How to prove the boundedness of the solutions of a nonlinear differential equation I have the following differential equation:
$$
\ddot{x} = -\log(x) - 1
$$
and I need to prove that every solution of this equation is a bounded function. From the phase plane portrait, it is obvious that this is true:

How can I construct a formal proof for this?
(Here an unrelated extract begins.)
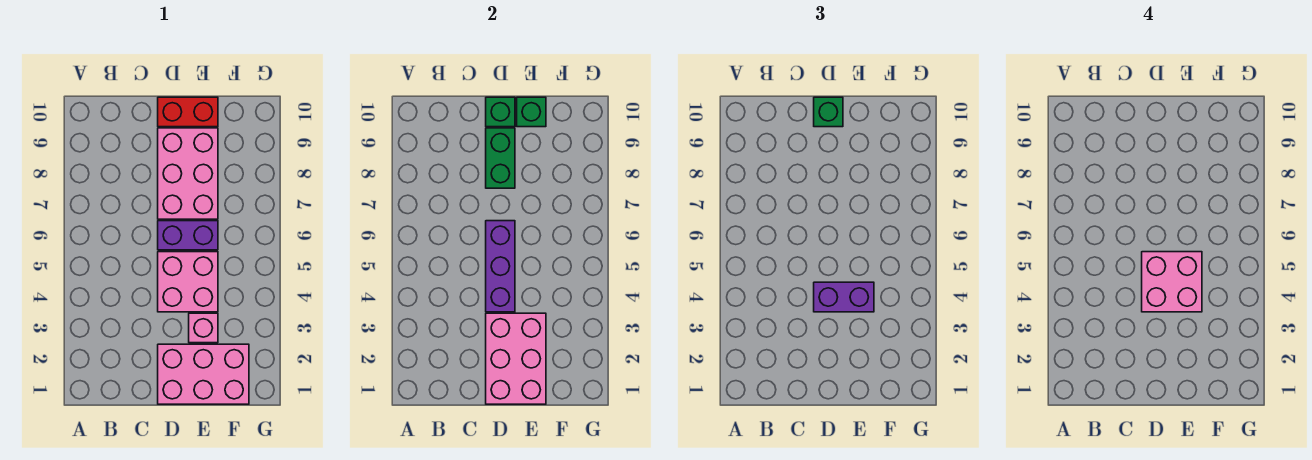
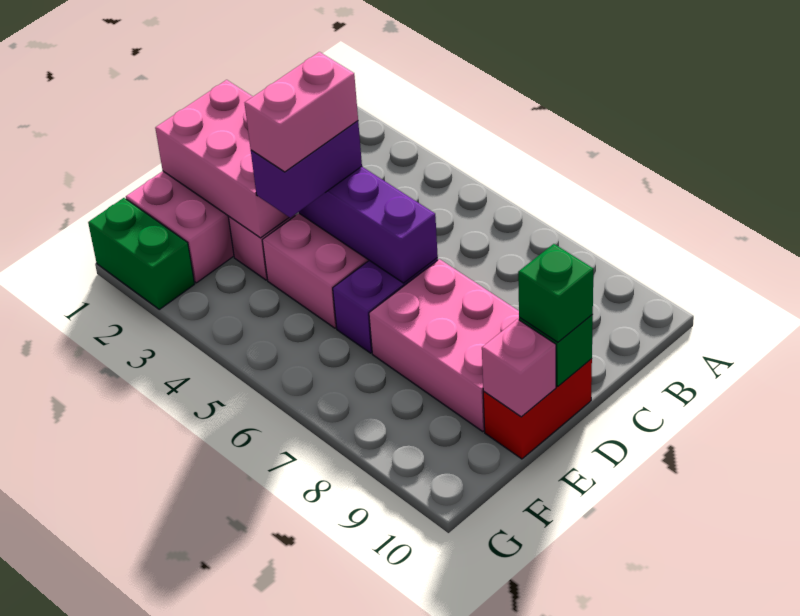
pink brick D4:E5 level 4 -> pink brick D4:E4 level 4
green brick D8:D9 level 2 -> green brick G1:G2 level 1
green brick E10 level 2 -> pink brick E10 level 2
 A: Note that $$ \frac{1}{e} + x \log x \geq 0 $$ for all positive $x,$ and gives $0$ only at $x = \frac{1}{e}.$ So, when we write
$$ \frac{\dot{x}^2}{2} + \frac{1}{e} + x \log x = \mbox{constant} $$ we know that the constant is nonnegative. One may differentiate the equation to check it, using the original ODE. If the constant is $0,$ we have $\dot{x}=0, \; x = \frac{1}{e}.$ If the constant is positive, we have $$ x \log x \leq \mbox{constant} - \frac{1}{e}.  $$ 
There is an oddity that happens because
$$  \lim_{x \rightarrow 0^+} x \log x = 0.  $$
If we start with
$$  x(0) = \frac{1}{e}, \; \; \dot{x}(0) = -\sqrt{\frac{2}{e}},  $$
then $x$ continues to decrease forever but never quite reaches $0.$
If, Instead,
$$  x(0) = \frac{1}{e}, \; \; \dot{x}(0) < -\sqrt{\frac{2}{e}},  $$
then $x$ reaches $0$ in finite time and with $\dot{x}$ nonzero.
A: $x_1=x$, $x_2=\dot{x}$
$\dot{x}_1=x_2$
$\dot{x}_2=-\log(x_1)-1$
we know that to have the solution for the ODE we need $x_1>0$ 
consider the following function
$$V=(x_1\log(x_1)+0.5*x_2^2)$$
the derivative of this function along the system trajectories is
$$\dot{V}=x_2\log(x_1)+x_2+x_2(-\log(x_1)-1)=0$$
Therefore, the solutions are bounded!